Well, we were referring to two wells per month there in our legacy asset, Fasken both upper and lower. In the lower, we've now been able to advance that to 2.5 wells per month and in the upper, we had been lagging on that. But just recently, we were able to identify through some petrophysical work some sweet spots that greatly aided our penetration rates. So now in the upper, we’re going from 2 to 2.5 as well. We’re just like two plus in the upper at the present time and likely to see 2.5 there to.
So we’ve made high quality ROP improvements in both levels of that legacy asset, and they all look to be repeatable. The other thing as it relates to what is the rig doing for us, that particular rig is without getting into too many details is one of your typical flex threes 1,500 system with three pumps, and the mass capability of doing that work and sometimes even deeper. But what’s of interest, it’s one of their new super specs that just hit the market.
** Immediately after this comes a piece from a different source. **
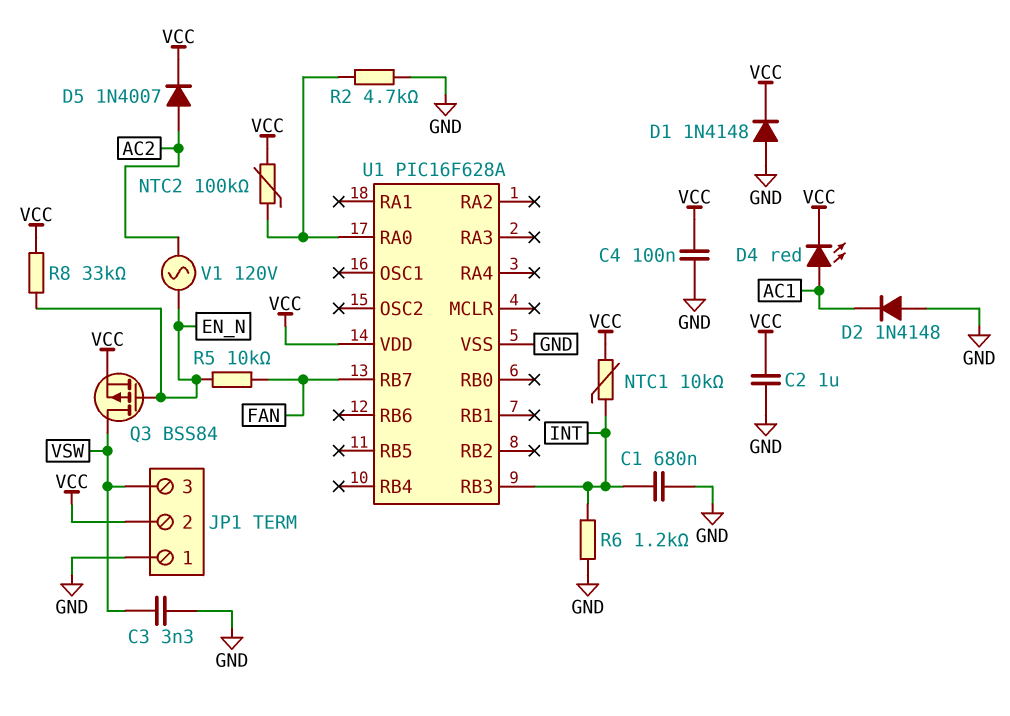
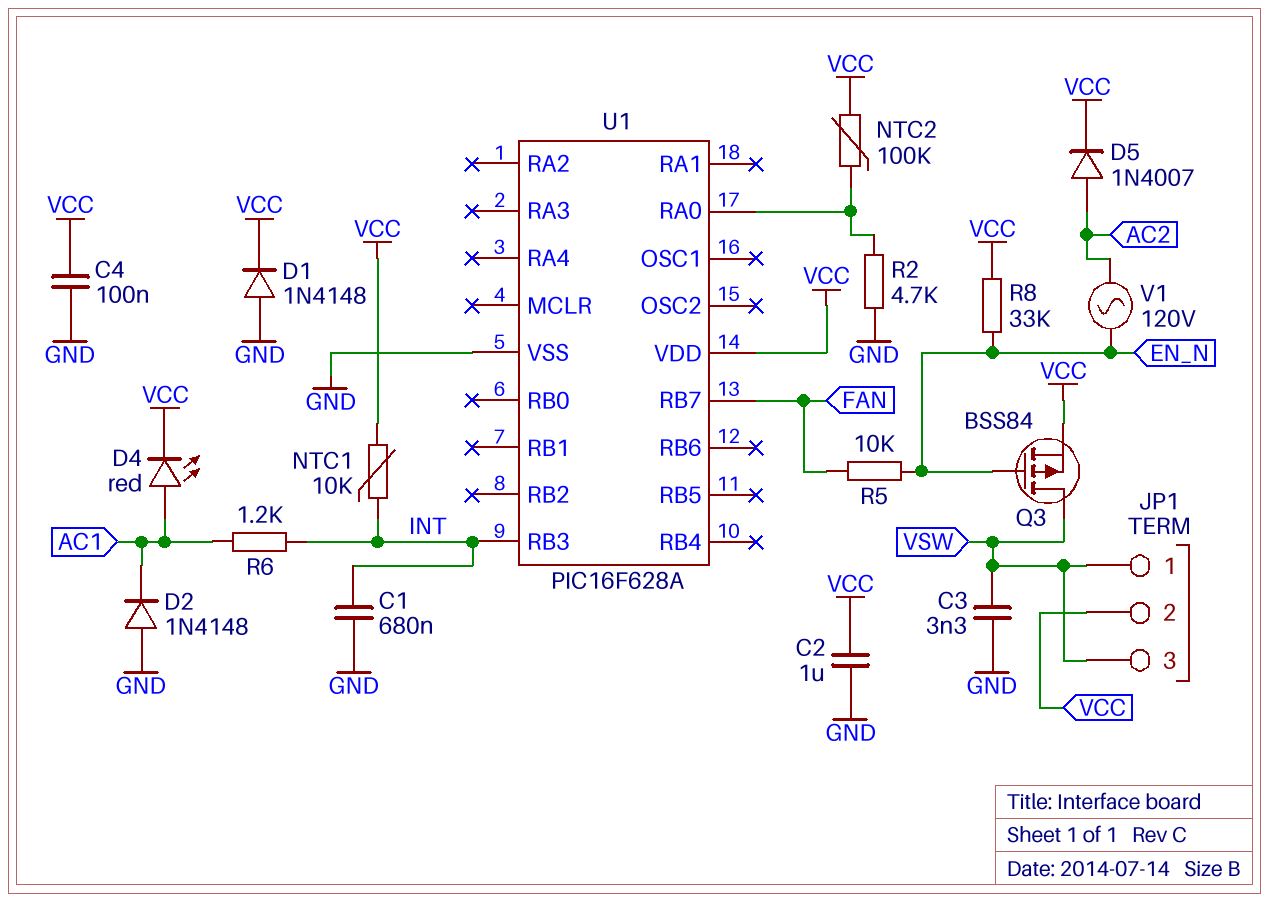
JP1 pin 1: GND -> VSW
R6: 1.2k (GND, INT) -> 1.2k (AC1, INT)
So it’s not a rail rig, it is a full articulating walking rigs.
So what that gives us the latitude now in Fasken where we didn’t have before is the big pumps, the big pressure and the ability to walk both two and fro as well as side by side on these multi-well pads. And we generally are able to tell historically since now that we’re doing multi-well pads in that area as we’re giving those added drilling efficiencies. So it’s hand-in-hand. The mobility and the flexibility of the rig is clearly generating faster penetration rate, not only in terms of the technical sub-surface part but also well to well.
And then maybe just along those lines, starting to see some improvement though, but maybe Gleeson on your side. Should we think of the year ducts is unchanged or if you guys feel better about that, you’ll just update us a little later on maybe completions and what the ducts look like at year-end?
Gleeson Van Riet
Yes, your question around year-end ducts?
Yes, I’m assuming there is no change now. But obviously, if the drill days continue to improve that improves and you guys will just update as you have more confidence around that?
Gleeson Van Riet
I think that’s fair. I think in our next call will be second quarter will be early August so by then we’ll be able to, if we have any change, we’ll be able to give you guidance at that stage.
[Operator Instructions] There are no further questions at this time. This concludes today’s conference. You may now disconnect.